Dans son allocution, le Président de la CCAS, Michel KABOUL MAHOUTA, a souligné l’importance de donner à la FECOHAND une chance de se défendre, compte tenu des enjeux significatifs pour le sport congolais. Il a donc décidé de renvoyer l’affaire au lundi suivant, à 10 heures, afin de permettre à la fédération de présenter ses arguments. Une décision que l’avocat du plaignant NZIKOU, Me Scrutin Mabiking MOUYETI, Represenat le Cabinet Yvon IBOUANGA, a présenté comme conforme à la procédure tout en déplorant l’absence de la FECOHAND à cette audience d’urgence.
Selon lui, la situation constitue une défaillance qui pourrait avoir des conséquences juridiques, notamment si la fédération persiste dans son absence lors de la prochaine audience. « C’est vrai que nous sommes dans une procédure de référé et que nous aurions souhaité que la partie défenderesse, notamment la fédération congolaise de handball se présente pour que les débats se fassent et qu’une décision soit rendue dans un bref délai, mais malheureusement cette partie a été défaillante.

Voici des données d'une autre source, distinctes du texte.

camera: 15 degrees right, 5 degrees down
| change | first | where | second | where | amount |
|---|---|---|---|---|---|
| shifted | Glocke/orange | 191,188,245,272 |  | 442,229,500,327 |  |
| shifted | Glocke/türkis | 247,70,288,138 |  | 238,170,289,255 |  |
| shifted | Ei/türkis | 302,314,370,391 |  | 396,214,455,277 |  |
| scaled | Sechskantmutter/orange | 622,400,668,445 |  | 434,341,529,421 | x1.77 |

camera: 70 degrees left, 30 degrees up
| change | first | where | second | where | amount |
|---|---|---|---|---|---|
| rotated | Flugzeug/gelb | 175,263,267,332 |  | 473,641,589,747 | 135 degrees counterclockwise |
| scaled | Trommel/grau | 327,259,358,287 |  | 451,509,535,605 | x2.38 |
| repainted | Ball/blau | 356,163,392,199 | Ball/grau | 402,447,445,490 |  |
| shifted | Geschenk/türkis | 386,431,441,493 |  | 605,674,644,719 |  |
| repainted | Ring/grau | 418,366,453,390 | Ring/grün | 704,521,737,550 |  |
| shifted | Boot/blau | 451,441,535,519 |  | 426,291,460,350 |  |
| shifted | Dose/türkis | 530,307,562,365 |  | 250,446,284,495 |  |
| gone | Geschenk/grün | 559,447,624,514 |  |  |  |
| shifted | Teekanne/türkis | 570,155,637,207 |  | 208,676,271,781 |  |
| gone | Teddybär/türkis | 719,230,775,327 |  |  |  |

La chambre de conciliation et d’arbitrage a estimé qu’il fallait leur accorder un délai pour qu’elle présente ses moyens de défense et que toutes les conséquences de droit soient tirées. Nous nous plions à cette décision de la chambre », a indiqué le l’avocat.

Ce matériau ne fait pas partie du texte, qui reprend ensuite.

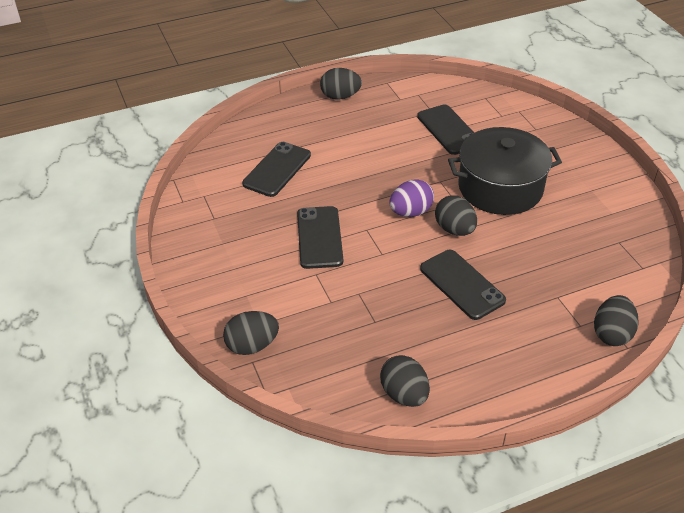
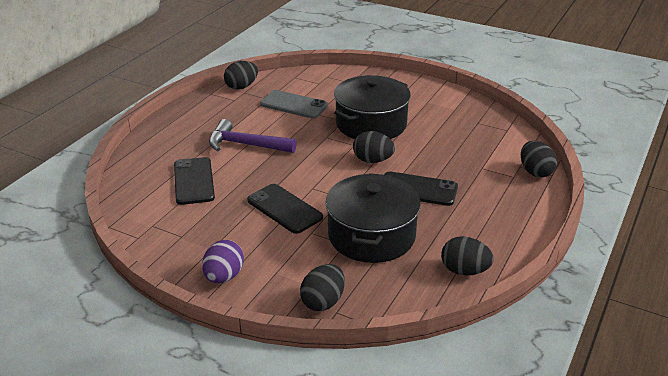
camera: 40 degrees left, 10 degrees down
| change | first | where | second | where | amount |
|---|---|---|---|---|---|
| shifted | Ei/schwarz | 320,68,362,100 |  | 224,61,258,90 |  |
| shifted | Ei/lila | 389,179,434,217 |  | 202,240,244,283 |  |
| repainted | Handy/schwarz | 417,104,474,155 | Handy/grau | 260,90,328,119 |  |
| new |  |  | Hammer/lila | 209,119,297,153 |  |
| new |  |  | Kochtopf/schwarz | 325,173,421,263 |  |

Ce dernier a également évoqué les enjeux de la prochaine audience dans l’hypothèse où la FECOHAND continuera d’adopter la politique de la chaise vide. « Nous espérons que lundi toutes les parties seront là et que débats se feront. Au cas où la partie défenderesse continue de briller par l’absence, toutes les conséquences seront tirées par la chambre parce qu’à ce moment-là chambre constatera leur défaillance et s’il y a lieu une décision pourrait être rendue même elle ne se présente pas. Son absence n’empêchera pas la chambre de rendre sa décision en cette matière », a-il averti
Ce litige prend racine dans un verdict de la CCAS du 13 octobre, qui a annulé les résultats de l’assemblée générale élective du 20 septembre 2024, portant sur la présidence de la Fecohand pour l’olympiade 2025-2028. Ce jugement a ordonné la tenue d’une nouvelle assemblée générale et a disqualifié le premier vice-président de la liste de Yann Ayessa, président sortant. Alors que la partie de Nzikou a accueilli ce verdict avec sérénité, ceux d’Ayessa ont exprimé leur mécontentement.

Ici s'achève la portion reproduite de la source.